By Compiled by Lee Pender and Danielle Dunne
Thu, March 15, 2001

CIO — THE WORLD OF WIRELESS applications and technologies, and its alphabet soup of acronyms, can be a confusing place. The bets your company makes on wireless technology will likely depend on where you work; they could also depend on how many different technologies your customers require you to support. Here they are.

3G (third generation) An industry term used to describe the next, still-to-come generation of wireless applications. It represents a move from circuit-switched communications (where a device user has to dial in to a network) to broadband, high-speed, packet-based wireless networks (which are always "on"). The first generation of wireless communications relied on analog technology (see Analog), followed by digital wireless communications. The third generation expands the digital premise by bringing high-speed connections and increasing reliability.

802.11 A family of wireless specifications developed by a working group of The Institute of Electrical and Electronics Engineers. These specifications are used to manage packet traffic over a network and ensure that packets do not collide--which could result in loss of data--while traveling from their point of origin to their destination (that is, from device to device).

AMPS (advanced mobile phone service) A term used for analog technologies, the first generation of wireless technologies.

Analog Radio signals that are converted into a format that allows them to carry data.
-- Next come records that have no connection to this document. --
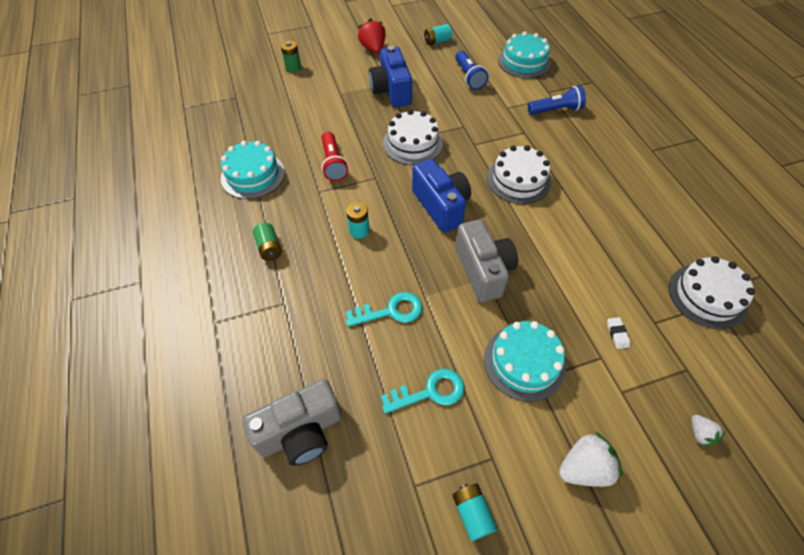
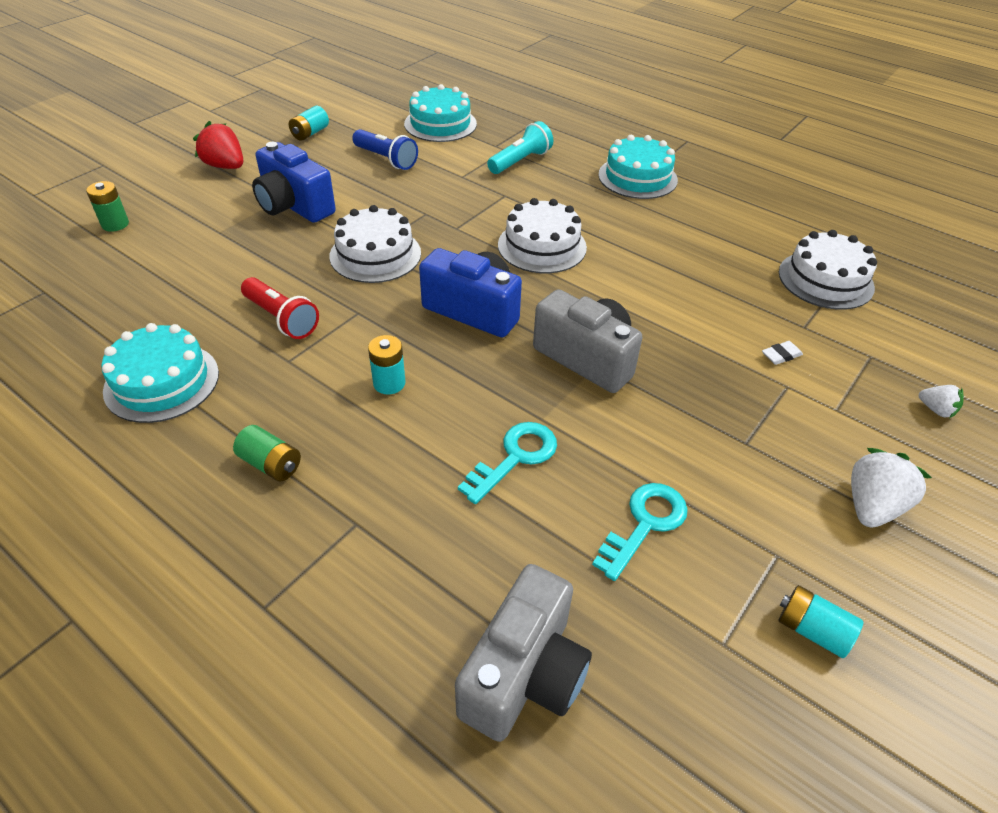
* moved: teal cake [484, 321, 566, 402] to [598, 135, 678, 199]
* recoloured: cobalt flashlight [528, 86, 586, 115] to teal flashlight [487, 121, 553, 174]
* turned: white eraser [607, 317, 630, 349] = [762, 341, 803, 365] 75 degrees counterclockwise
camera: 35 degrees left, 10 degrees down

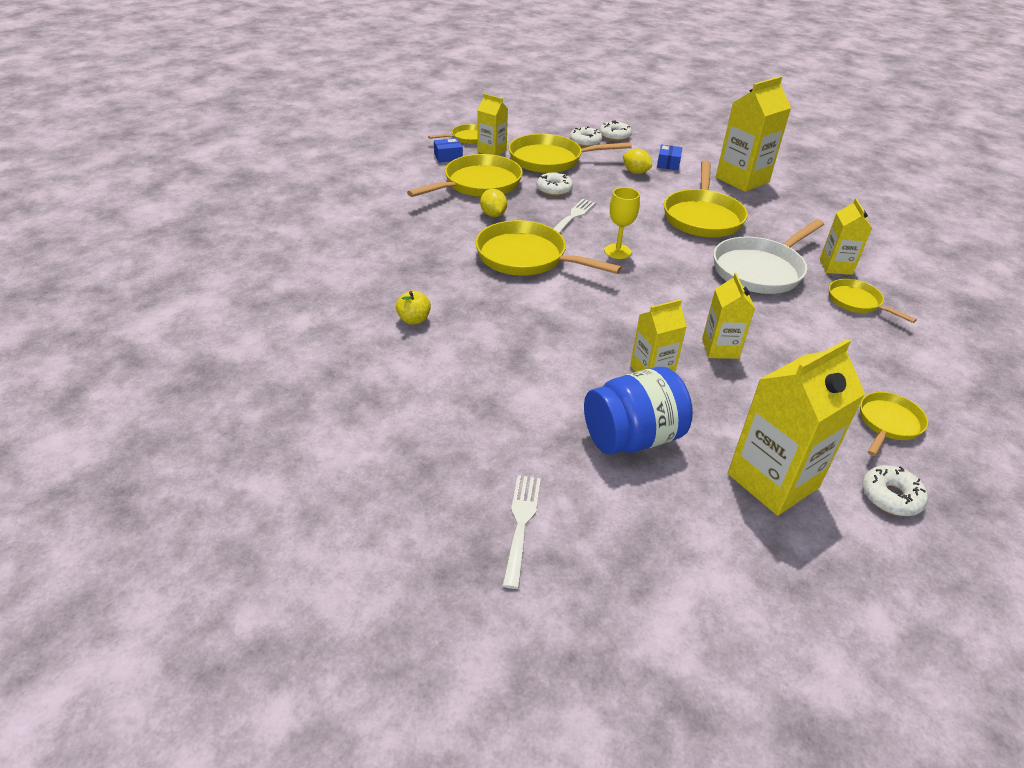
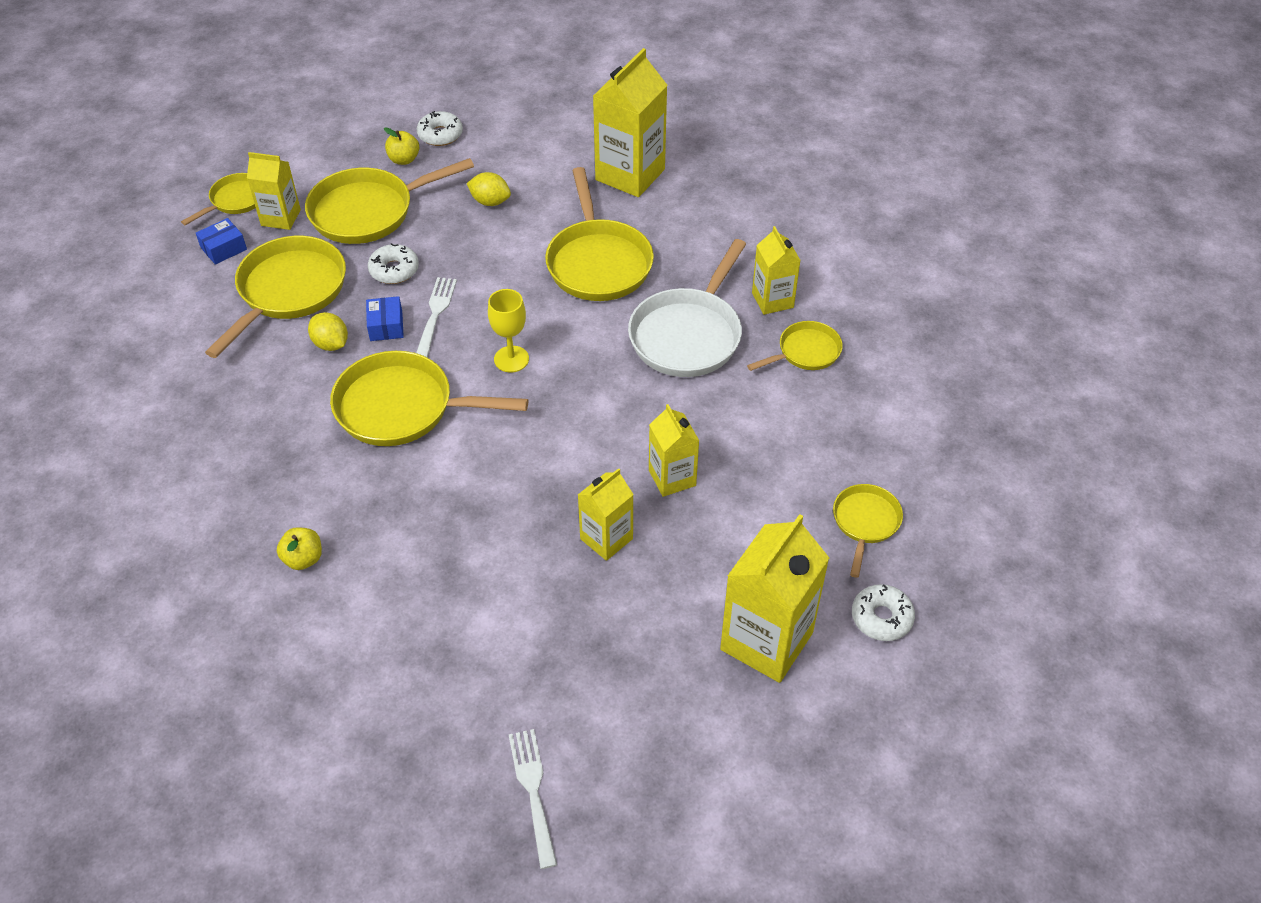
* replaced: white donut [570, 126, 602, 147] to bright yellow apple fruit [384, 127, 419, 165]
* removed: cobalt preserve jar [584, 367, 693, 455]
* moved: cobalt box [657, 145, 682, 170] to [366, 296, 404, 341]
* turned: bright yellow skillet [829, 279, 917, 323] = [747, 321, 843, 371] 120 degrees clockwise
camera: 20 degrees left, 10 degrees up

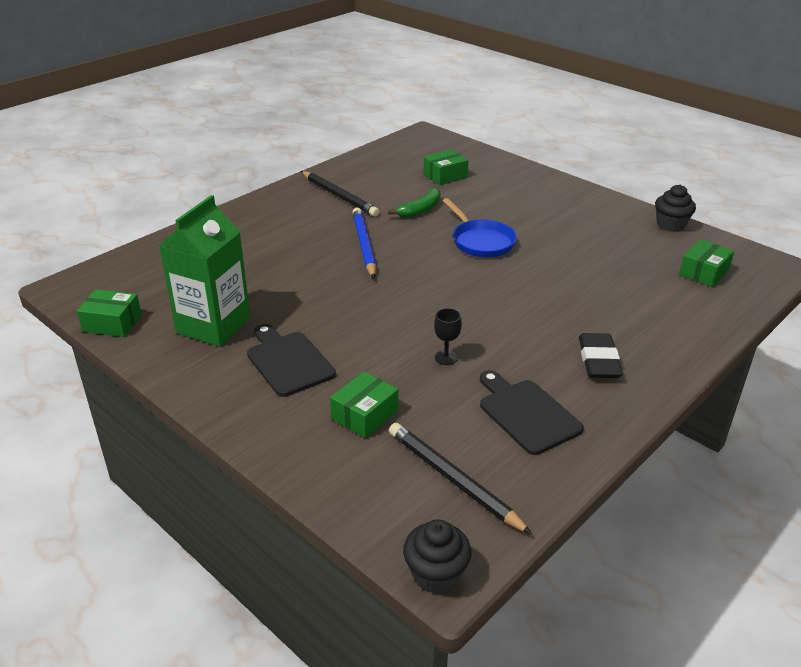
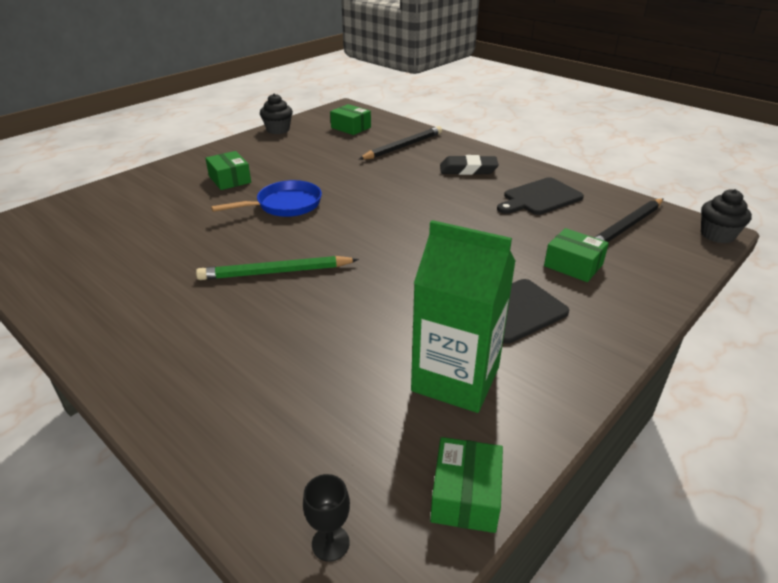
* moved: black pencil [301, 171, 379, 217] to [359, 126, 442, 160]
* recoloured: cobalt pencil [352, 208, 376, 278] to green pencil [196, 256, 359, 280]
* removed: green banana fruit [388, 188, 441, 218]
* moved: green box [423, 149, 468, 185] to [205, 151, 251, 190]
* moved: black goblet [434, 308, 462, 365] to [303, 474, 350, 562]
camera: 90 degrees left, 0 degrees up

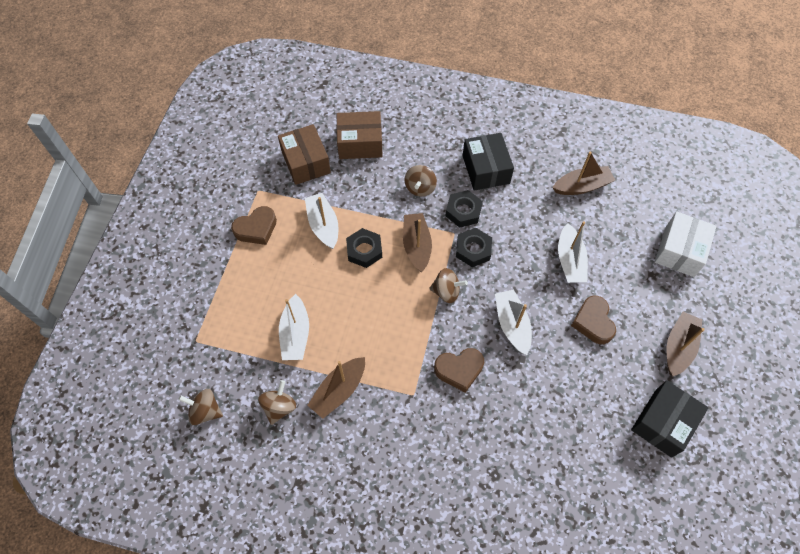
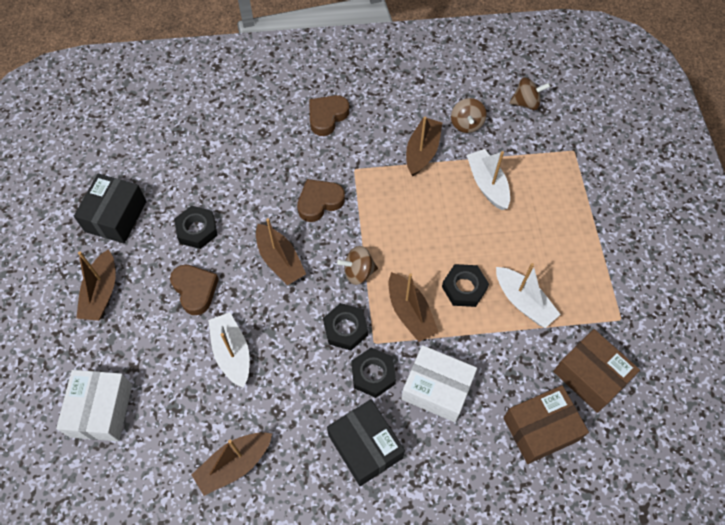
* moved: brown heart shape [231, 206, 277, 245] to [309, 95, 349, 136]
* replaced: brown spinning top [404, 165, 437, 197] to white box [401, 345, 477, 422]
* recoloured: white sailboat [495, 289, 532, 355] to brown sailboat [256, 218, 306, 285]
* added: black hex nut [174, 206, 218, 249]
camera: 160 degrees right, 0 degrees up

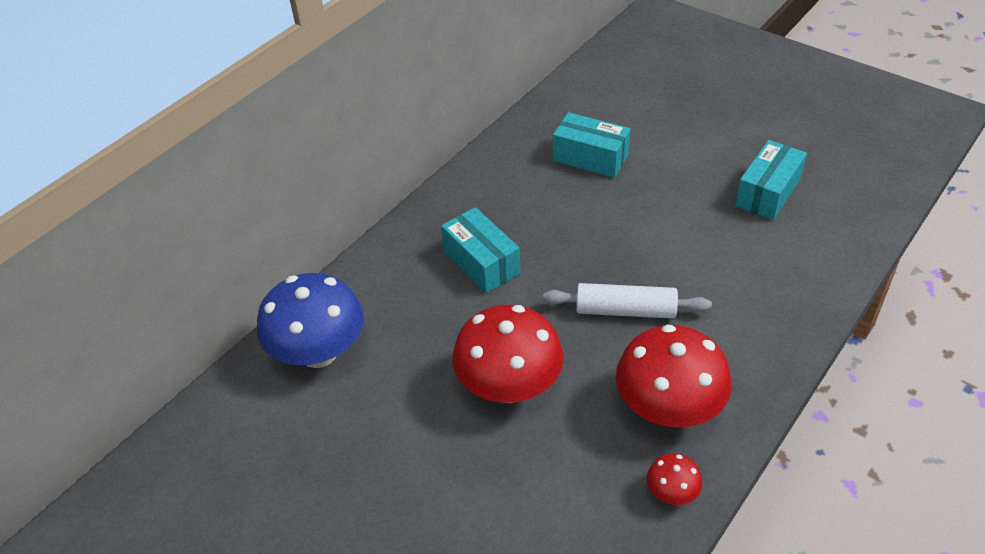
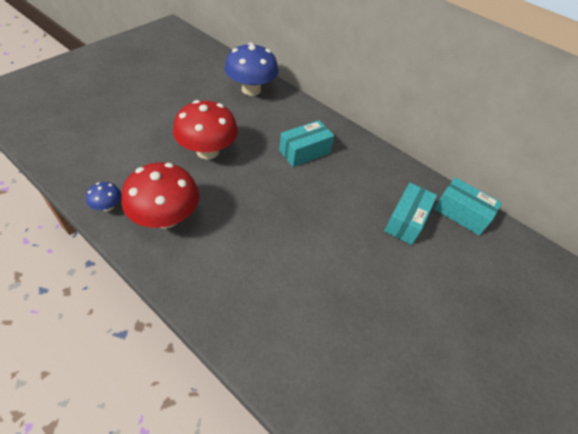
* removed: white dough roller [543, 283, 712, 319]
* recoloured: crimson fungus [647, 453, 703, 505] to cobalt fungus [86, 182, 121, 211]
* moved: teal box [735, 140, 807, 220] to [434, 177, 502, 235]
camera: 85 degrees right, 5 degrees up

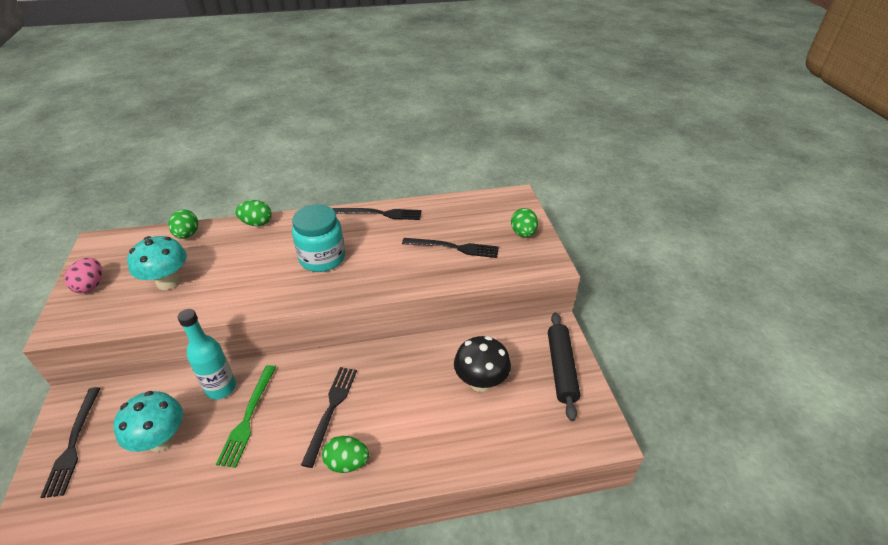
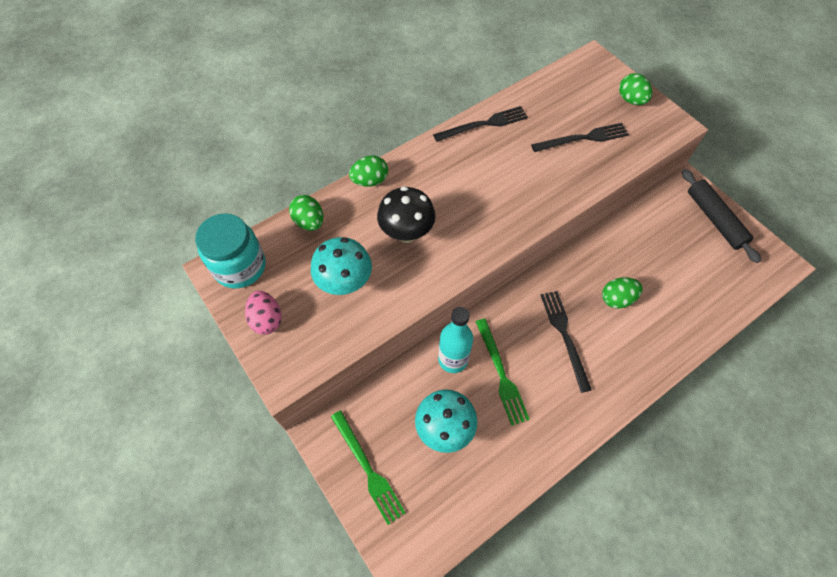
* recoloured: black fork [40, 387, 100, 498] to green fork [331, 410, 406, 525]
* moved: teal preserve jar [292, 204, 345, 272] to [195, 213, 266, 289]
* moved: green egg shape [322, 436, 369, 473] to [602, 277, 643, 309]
* moved: black fungus [454, 336, 511, 392] to [377, 186, 435, 243]
camera: 25 degrees left, 20 degrees up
While cellular phones and other wireless devices still use analog in geographic areas where there is little or no coverage by digital networks, analog will eventually give way to faster digital networks, analysts say.

Bandwidth The size of a network "pipe" or channel for communications in wired networks. In wireless, it refers to the range of available frequencies that can carry a signal.

BlackBerry Two-way wireless device, made by Waterloo, Ontario-based Research in Motion, that allows users to check e-mail and voice mail (translated into text), as well as page other users via a wireless network service. Also known as a RIM device, it has a miniature qwerty keyboard for users to type their messages. It uses the SMS protocol (see SMS). BlackBerry users must subscribe to a wireless service that allows for data transmission.

Bluetooth A short-range wireless specification that allows for radio connections between devices within a

30-foot range of each other. The name comes from 10th-century Danish King Harald BlŒtand (Bluetooth), who unified Denmark and Norway.

CDMA (code division multiple access) U.S. wireless carriers, such as Sprint PCS and Verizon, use CDMA to allocate bandwidth for users of digital wireless devices. CDMA distinguishes between multiple transmissions carried simultaneously on a single wireless signal. It carries the transmissions on that signal, freeing network room for the wireless carrier and providing interference-free calls for the user. Several versions of the standard are still under development. CDMA promises to open up network capacity for wireless carriers and improve the quality of wireless messages and users’ access to the wireless airwaves. It’s an alternative to GSM, which is popular in Europe and Asia (see GSM).